The Shadow House, located in the county of Wiltshire not very far from Avebury, was home to 16th-century magician Gregory Absalom, and later to his daughter, Maria Absalom. Absalom was arguably no magician at all, but he was a great salesman; in fact, he once persuaded the King of Denmark "to pay a great handful of diamonds for a spell which, Absalom claimed, would turn the flesh of the King of Sweden into water. Naturally, the spell did nothing of the sort..." 

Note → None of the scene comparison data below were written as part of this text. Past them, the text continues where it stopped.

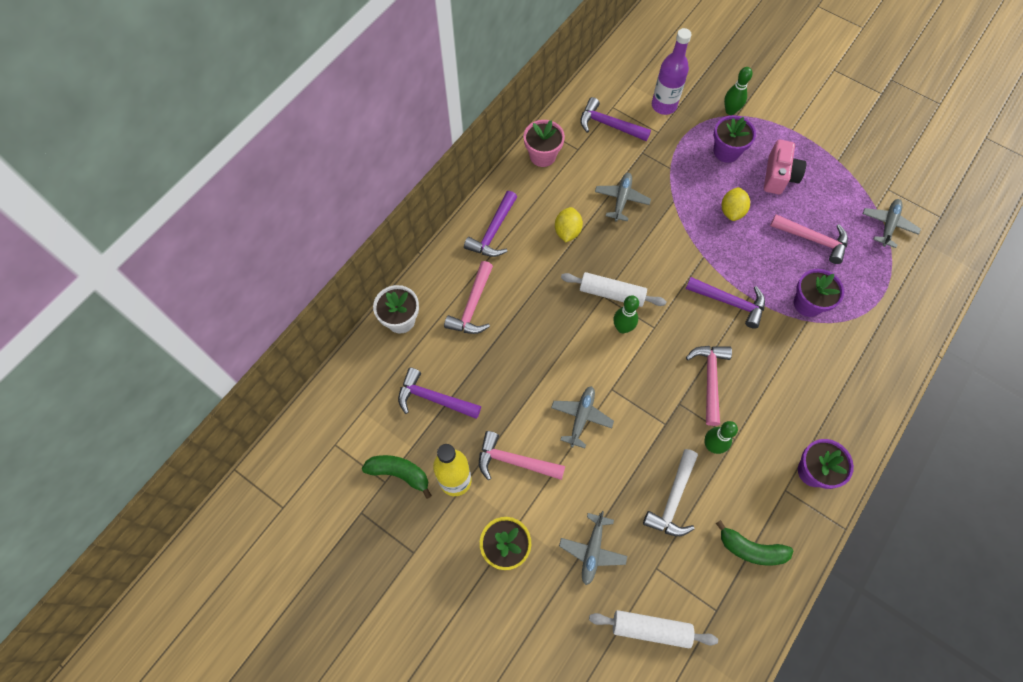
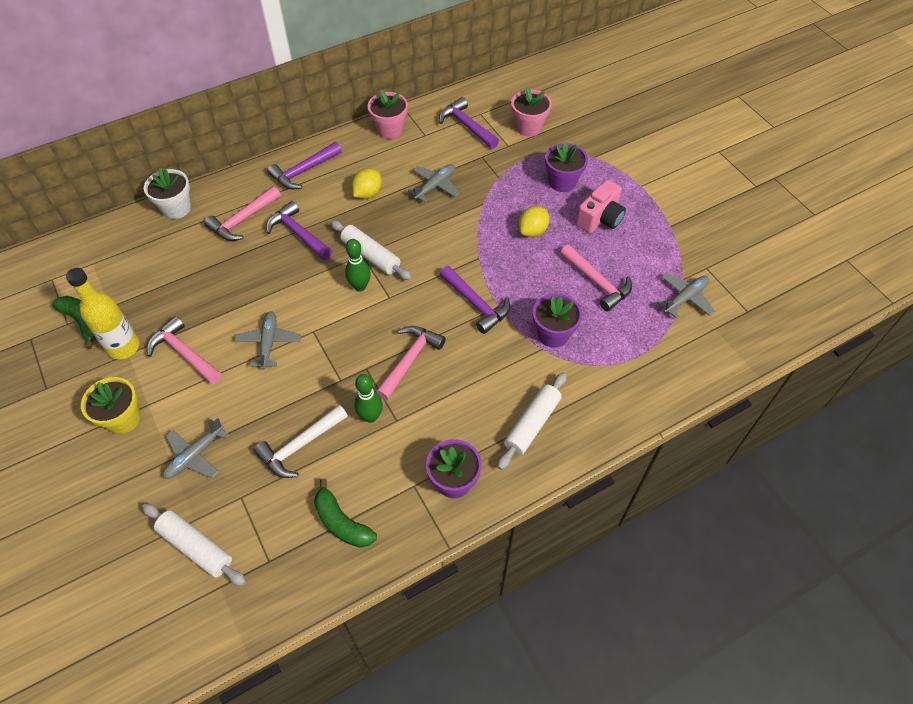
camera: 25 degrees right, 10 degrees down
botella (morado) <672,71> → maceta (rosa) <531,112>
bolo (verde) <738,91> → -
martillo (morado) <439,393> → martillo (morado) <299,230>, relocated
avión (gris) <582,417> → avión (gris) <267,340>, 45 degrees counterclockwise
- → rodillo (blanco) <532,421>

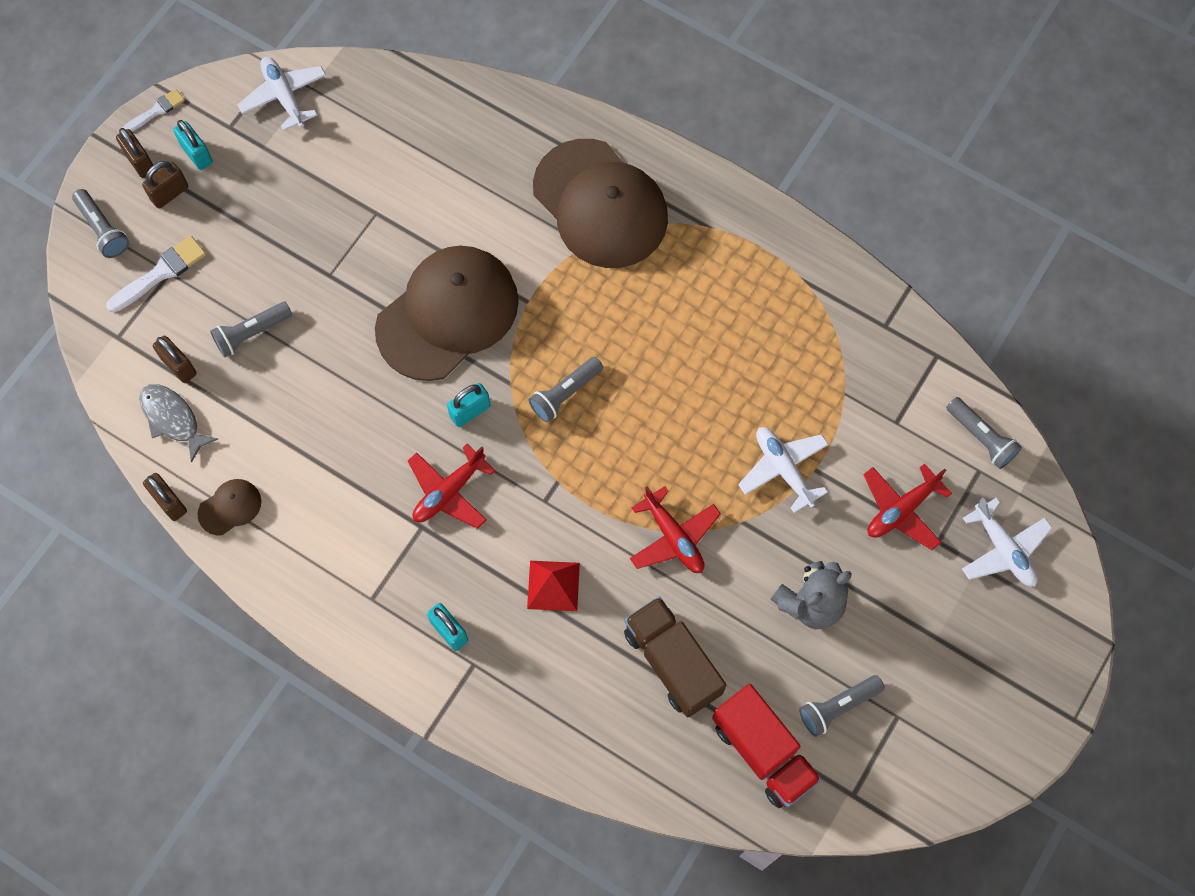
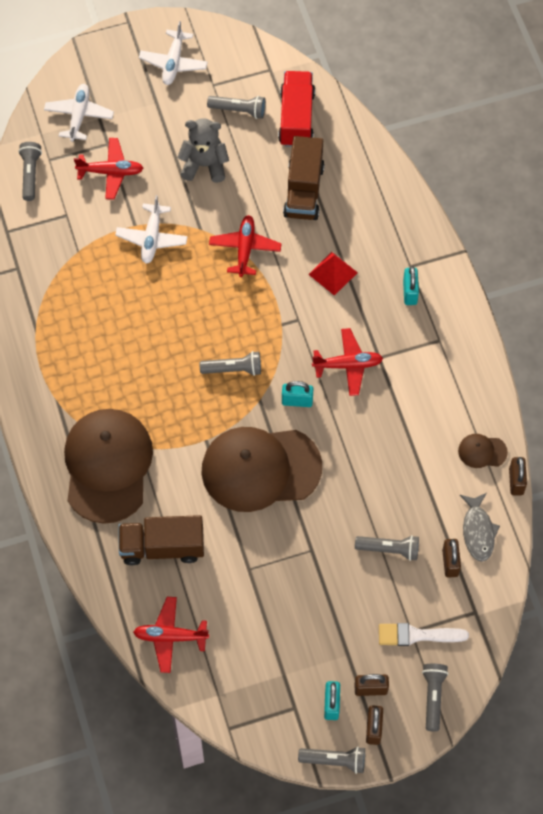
camera: 140 degrees left, 5 degrees down
avión (blanco) <282,94> → avión (blanco) <173,53>, relocated
pincel (blanco) <154,110> → lámpara de mano (gris) <331,760>
- → camión (marrón) <161,540>
- → avión (rojo) <171,635>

Absalom used half of the diamonds to pay for the building of the Shadow House. It is known as one of the most magical buildings in England; in fact, many scholars believe that the magic which Absalom merely pretended to do began to appear in the house of its own accord. Certain well-attested stories (which may be read in Chapter 23 of our history) support this. Moreover, after Absalom's death his daughter Maria inherited the house and allowed it to become ruinous, in accordance with the belief that all ruined buildings belong to the Raven King; even broken dishes were left in pieces on the floor. She died sometime in the 18th century, apparently without heirs, and the Shadow House became ever more run-down and magical.
John Segundus and Mr Honeyfoot visited the House in 1809, over a century since the death of Maria Absalom, and there met Henry Woodhope and Jonathan Strange. It was this chance meeting that caused Strange to seek out Mr Norrell and offer his services as a pupil.